Deixar-nos interpelar pelo grito dos jovens hoje, em especial daqueles que estão a morrer em vida, renegam o presente e tem o futuro hipotecado.

A problemática juvenil é diversa e complexa, e o Sínodo está disposto a escutá-la. Esperamos que essa mesma atitude seja a que anime a propor caminhos de acompanhamento, apoio e formação, para que a Igreja – e os jovens nela – siga sendo fiel ao Evangelho de Jesus, capaz de fazer “nova todas as coisas” (Ap 21, 5).

Com esse Sínodo retomamos o caminho aberto pelo Concílio Vaticano II, o de uma Igreja constitutivamente sinodal. É fazer memória agradecida para ser profetas da esperança.

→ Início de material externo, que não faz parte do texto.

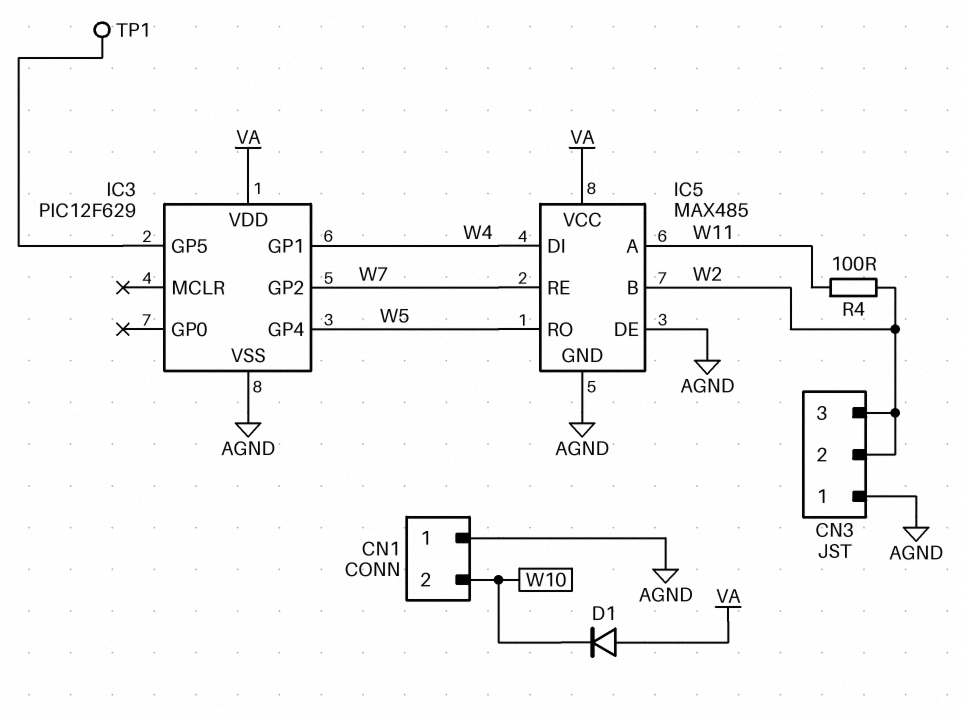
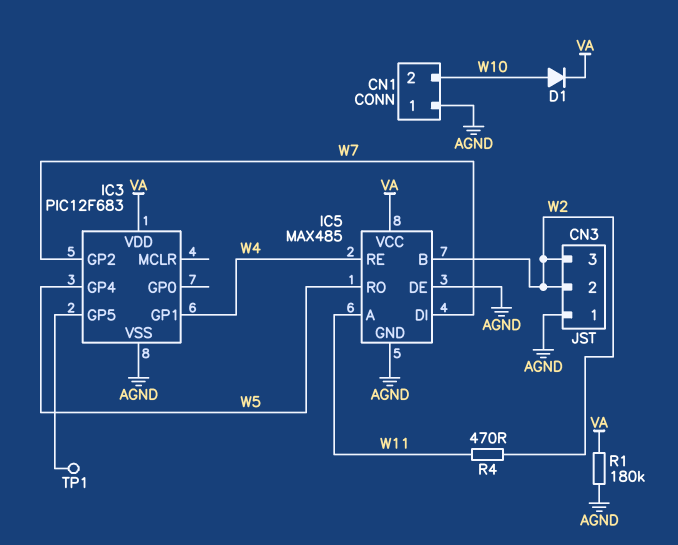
D1: diode (A VA, K W10) -> diode (A W10, K VA)
IC3: PIC12F629 -> PIC12F683
IC5 pin DI: W4 -> W7
IC5 pin RE: W7 -> W4
R1: none -> 180k (AGND, VA)
R4: 100 (W2, W11) -> 470 (W2, W11)

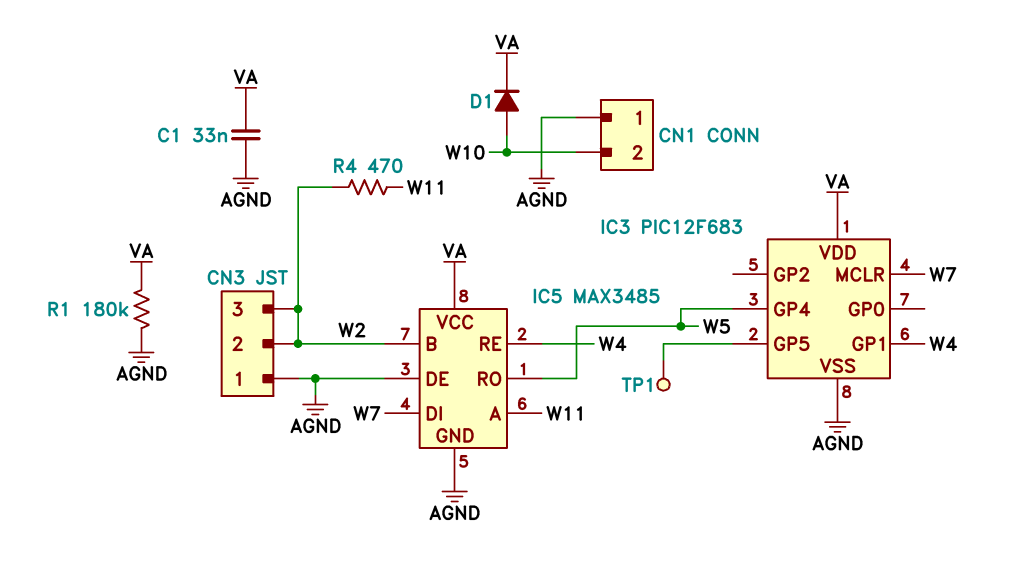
C1: none -> 33nF (AGND, VA)
IC3 pin GP2: W7 -> none
IC3 pin MCLR: none -> W7
IC5: MAX485 -> MAX3485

Como jesuíta, me toca apoiar de maneira especial na capacidade do discernimento sinodal. Disse o Papa com toda clareza no discurso inaugural: “O discernimento é o método e as vezes o objetivo que nos propomos: se funda na convicção de que Deus está a atuar na história do mundo, nos acontecimentos da vida, nas pessoas que encontro e que me falam.” É o tempo de mudança e de mudar, de “alargar horizontes, dilatar o coração e transformar aquelas estruturas que hoje nos paralisam, nos apartem e distanciam de nossos jovens” (Homilia na Missa de Abertura do Sínodo). A reforma eclesial e pastoral reiniciada pelo papa Francisco está a reforçar-se nestes dias com essa experiência. Estamos caminhando juntos, e se nos deixamos guiar pelo Espírito, nada nem ninguém poderá deter a marcha de cura e salvador que Jesus começou.